Load Balancing on the Cheap

A few months ago, we started to look at alternate load balancing methods for our site. At the time, we had a pretty basic setup using Nginx. While this worked for the most part, our setup lacked some of the nicer features of a traditional load balancer such as health checks and automated removal of poorly responding backend servers. This meant that every time a backend server went down, there would be some, however minor, user visible impact until we it could be removed from rotation.

Thus, began the search for a new solution. Our requirements were fairly simple:
- easy to setup and understand
- ability to health check and automatically remove failing servers
- low cost

From here, additional features would be a bonus, but not required for our immediate goals. After looking at several solutions, we settled on using HAProxy, an opensource and free solution.

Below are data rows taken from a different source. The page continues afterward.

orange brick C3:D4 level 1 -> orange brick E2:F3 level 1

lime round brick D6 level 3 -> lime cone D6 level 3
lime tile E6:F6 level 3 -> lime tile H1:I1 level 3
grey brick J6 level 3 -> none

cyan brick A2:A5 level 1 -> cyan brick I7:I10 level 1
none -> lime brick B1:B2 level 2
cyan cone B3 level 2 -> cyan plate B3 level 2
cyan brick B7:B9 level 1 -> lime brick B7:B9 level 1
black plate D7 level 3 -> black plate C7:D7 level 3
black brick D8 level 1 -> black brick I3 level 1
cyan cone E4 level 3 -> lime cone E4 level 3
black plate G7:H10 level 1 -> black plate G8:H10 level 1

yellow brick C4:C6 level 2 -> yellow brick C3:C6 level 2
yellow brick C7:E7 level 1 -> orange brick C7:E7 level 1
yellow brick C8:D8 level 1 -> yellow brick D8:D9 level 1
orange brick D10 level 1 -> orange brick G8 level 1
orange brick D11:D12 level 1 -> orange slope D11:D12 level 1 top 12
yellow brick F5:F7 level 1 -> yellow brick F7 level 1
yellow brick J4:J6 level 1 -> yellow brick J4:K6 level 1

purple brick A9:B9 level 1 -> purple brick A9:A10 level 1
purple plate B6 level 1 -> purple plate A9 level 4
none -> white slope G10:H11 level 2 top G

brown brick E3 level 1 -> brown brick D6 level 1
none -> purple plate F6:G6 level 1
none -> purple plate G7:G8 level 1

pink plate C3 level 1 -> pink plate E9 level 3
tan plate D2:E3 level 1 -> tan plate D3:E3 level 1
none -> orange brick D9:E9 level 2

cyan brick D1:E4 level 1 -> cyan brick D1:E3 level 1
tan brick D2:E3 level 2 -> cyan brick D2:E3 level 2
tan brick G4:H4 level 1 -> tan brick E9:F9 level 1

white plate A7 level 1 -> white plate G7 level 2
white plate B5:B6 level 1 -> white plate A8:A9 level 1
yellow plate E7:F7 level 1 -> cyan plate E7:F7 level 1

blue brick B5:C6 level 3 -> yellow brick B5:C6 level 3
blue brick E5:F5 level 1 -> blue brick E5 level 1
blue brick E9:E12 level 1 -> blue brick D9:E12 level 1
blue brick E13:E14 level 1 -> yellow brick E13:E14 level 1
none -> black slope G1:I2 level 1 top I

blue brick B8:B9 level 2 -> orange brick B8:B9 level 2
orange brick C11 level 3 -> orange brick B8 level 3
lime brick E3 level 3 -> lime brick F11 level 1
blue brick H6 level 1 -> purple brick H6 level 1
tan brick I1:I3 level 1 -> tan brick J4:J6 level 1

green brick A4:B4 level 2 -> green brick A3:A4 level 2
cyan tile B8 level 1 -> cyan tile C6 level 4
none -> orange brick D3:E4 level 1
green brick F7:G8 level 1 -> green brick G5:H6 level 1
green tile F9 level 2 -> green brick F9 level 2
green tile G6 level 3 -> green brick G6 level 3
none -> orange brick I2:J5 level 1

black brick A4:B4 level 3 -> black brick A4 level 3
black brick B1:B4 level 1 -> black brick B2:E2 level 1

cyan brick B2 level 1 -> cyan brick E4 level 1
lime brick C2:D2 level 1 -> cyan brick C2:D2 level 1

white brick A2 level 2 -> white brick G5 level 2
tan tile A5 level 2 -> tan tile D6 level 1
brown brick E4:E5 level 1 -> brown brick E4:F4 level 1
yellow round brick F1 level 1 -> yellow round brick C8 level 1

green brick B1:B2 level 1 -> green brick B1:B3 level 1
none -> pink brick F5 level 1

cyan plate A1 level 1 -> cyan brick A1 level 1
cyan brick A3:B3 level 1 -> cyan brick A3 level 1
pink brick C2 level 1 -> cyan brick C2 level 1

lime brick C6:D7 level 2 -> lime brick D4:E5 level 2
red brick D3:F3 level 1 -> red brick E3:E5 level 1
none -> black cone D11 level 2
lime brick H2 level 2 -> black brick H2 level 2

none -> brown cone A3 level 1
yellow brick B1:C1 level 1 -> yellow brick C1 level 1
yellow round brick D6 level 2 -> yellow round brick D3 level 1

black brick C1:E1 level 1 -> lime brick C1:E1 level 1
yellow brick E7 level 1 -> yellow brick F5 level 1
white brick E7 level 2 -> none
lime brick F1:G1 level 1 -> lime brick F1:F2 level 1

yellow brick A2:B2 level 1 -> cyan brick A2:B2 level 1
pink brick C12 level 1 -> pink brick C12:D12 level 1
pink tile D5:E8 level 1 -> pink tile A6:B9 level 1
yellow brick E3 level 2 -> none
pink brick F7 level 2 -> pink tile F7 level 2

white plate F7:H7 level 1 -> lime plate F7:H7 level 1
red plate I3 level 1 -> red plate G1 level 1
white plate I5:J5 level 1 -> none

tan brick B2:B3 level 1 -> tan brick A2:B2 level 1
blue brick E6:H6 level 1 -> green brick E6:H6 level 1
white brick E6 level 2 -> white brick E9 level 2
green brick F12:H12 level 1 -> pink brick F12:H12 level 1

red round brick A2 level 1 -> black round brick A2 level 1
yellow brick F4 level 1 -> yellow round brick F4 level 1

The benefits were noticeable almost instantaneously. One of the first observations was that hosts behind HAProxy were able to serve the same amount of traffic, but with a lower load average. What we surmised is that there was less setup/teardown of tcp connections which freed up system resources to actually serve user requests. Once we finished our full migration, we actually saw the loads on our webservers drop nearly in half, which allowed for more growth on our existing infrastructure.

In the weeks that followed, we started to take advantage of additional features provided by HAproxy. For example, the status page also has a csv output option. By parsing this and doing some small calculations, we are able to see the various states of our servers and get an overall percentage of our serving capacity. It's well known that computers go down, it's just the nature of things. By utilizing cluster wide checks, we don't have to get alerted for a single host down, but rather if a large amount of capacity is down.

Enough of talking about some of the features, let's take a look at a configuration example.

Let's say you have 5 web servers: web1, web2, web3, web4, web5. A basic HAproxy configuration would look like this:

global
log 127.0.0.1 local0
log 127.0.0.1 local1 notice
maxconn 1024
chroot /var/lib/haproxy
user haproxy
group haproxy
daemon
#debug
#quiet

defaults
log global
mode http
option httplog

listen webservers :80
mode http
server web1 web1:80 weight 1 check inter 15s
server web2 web2:80 weight 1 check inter 15s
server web3 web3:80 weight 1 check inter 15s
server web4 web4:80 weight 1 check inter 15s
server web5 web5:80 weight 1 check inter 15s

All done! You now have a load balancer that distributes requests among 5 servers and checks every 15 seconds to see if their ports are responsive.